TASK STATEMENT. Start at the line below containing "line: (1128, 200)" and stop at the line containing "text: (851, 885)". Repeat every line of that stretch exactly, and nothing outside it.

RECORDS.
▬▬▬
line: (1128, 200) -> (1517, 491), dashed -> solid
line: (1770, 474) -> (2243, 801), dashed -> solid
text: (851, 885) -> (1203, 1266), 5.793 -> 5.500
▬▬▬
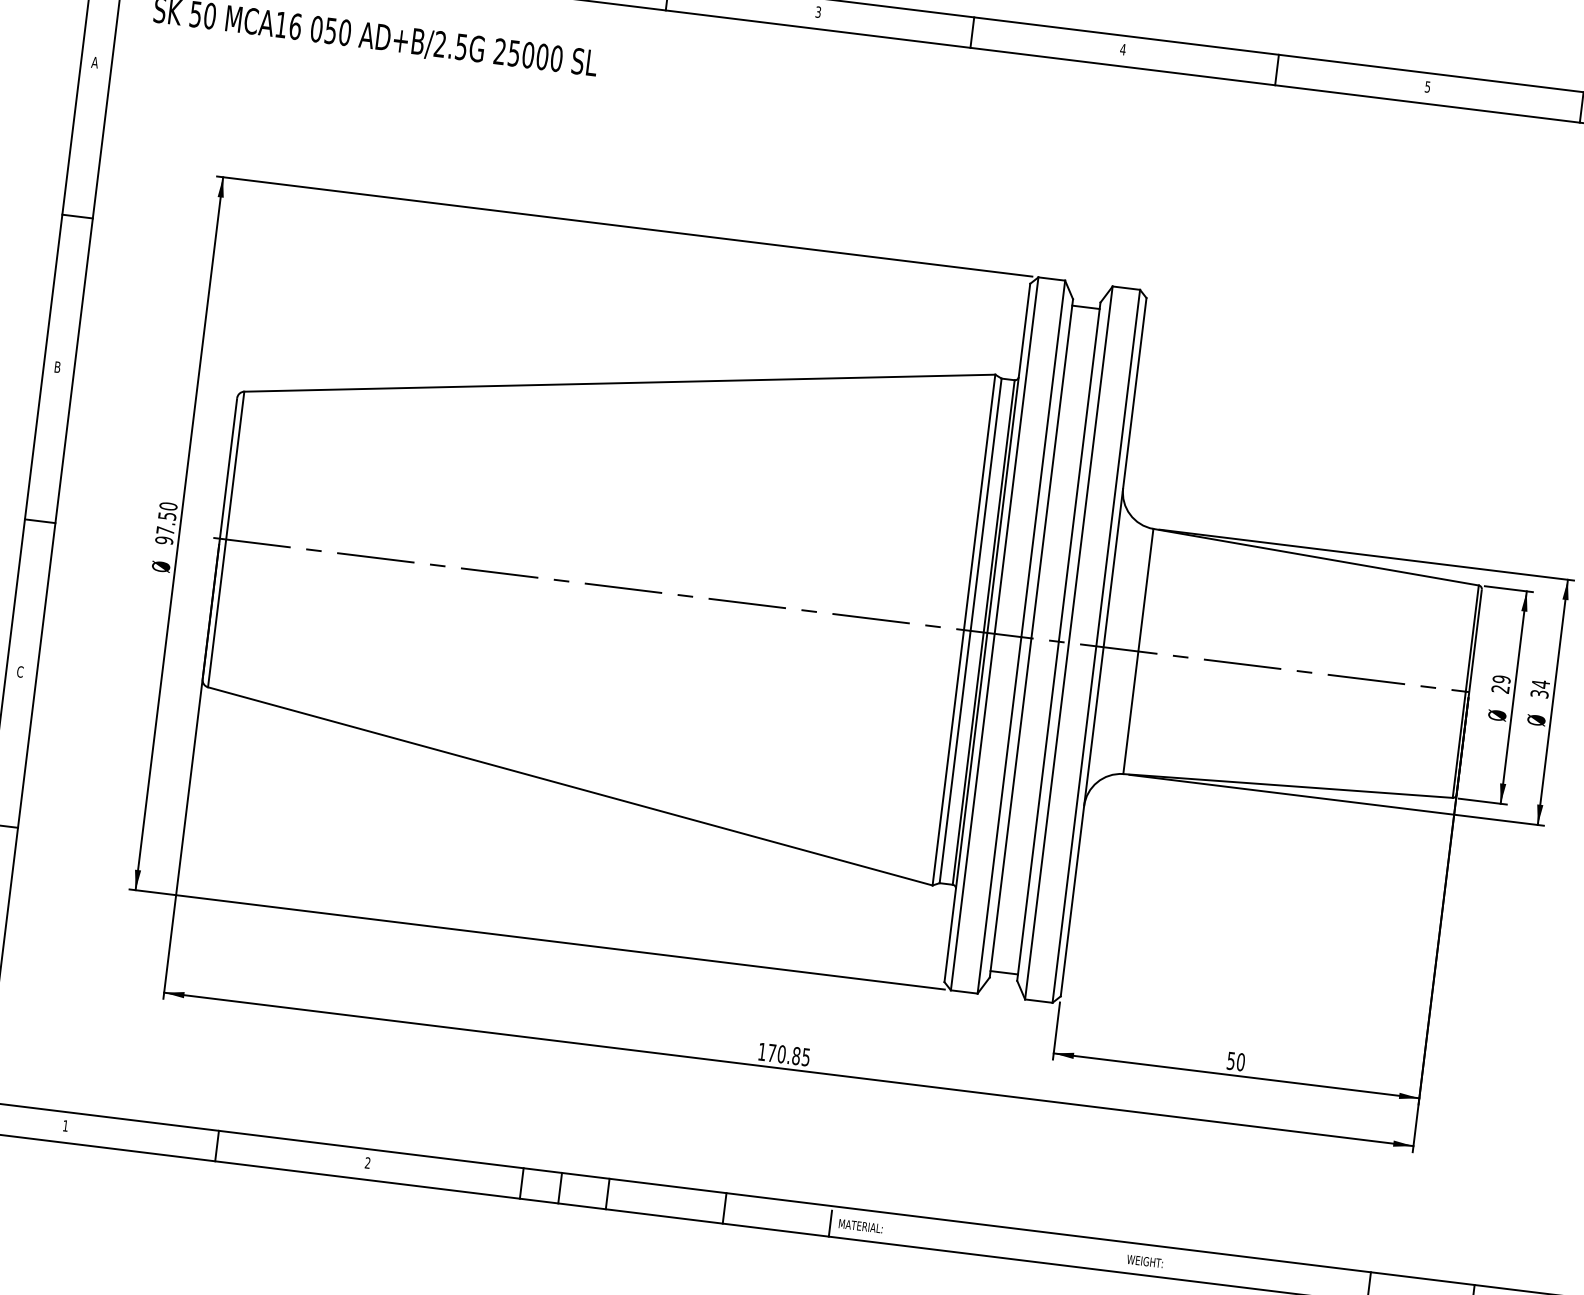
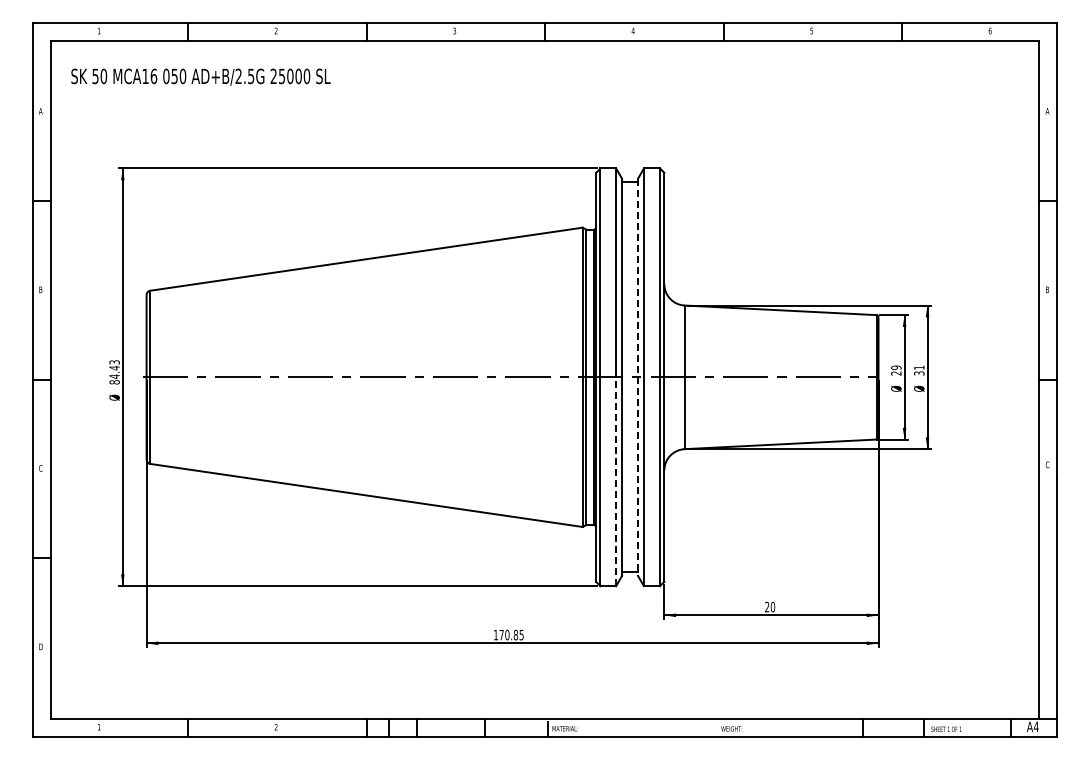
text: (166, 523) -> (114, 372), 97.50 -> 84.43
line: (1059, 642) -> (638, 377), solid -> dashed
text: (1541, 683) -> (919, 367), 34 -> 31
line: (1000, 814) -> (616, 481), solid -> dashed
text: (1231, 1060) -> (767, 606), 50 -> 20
▬▬▬
OUTPUT OF THE TASK.
line: (1128, 200) -> (1517, 491), dashed -> solid
line: (1770, 474) -> (2243, 801), dashed -> solid
text: (851, 885) -> (1203, 1266), 5.793 -> 5.500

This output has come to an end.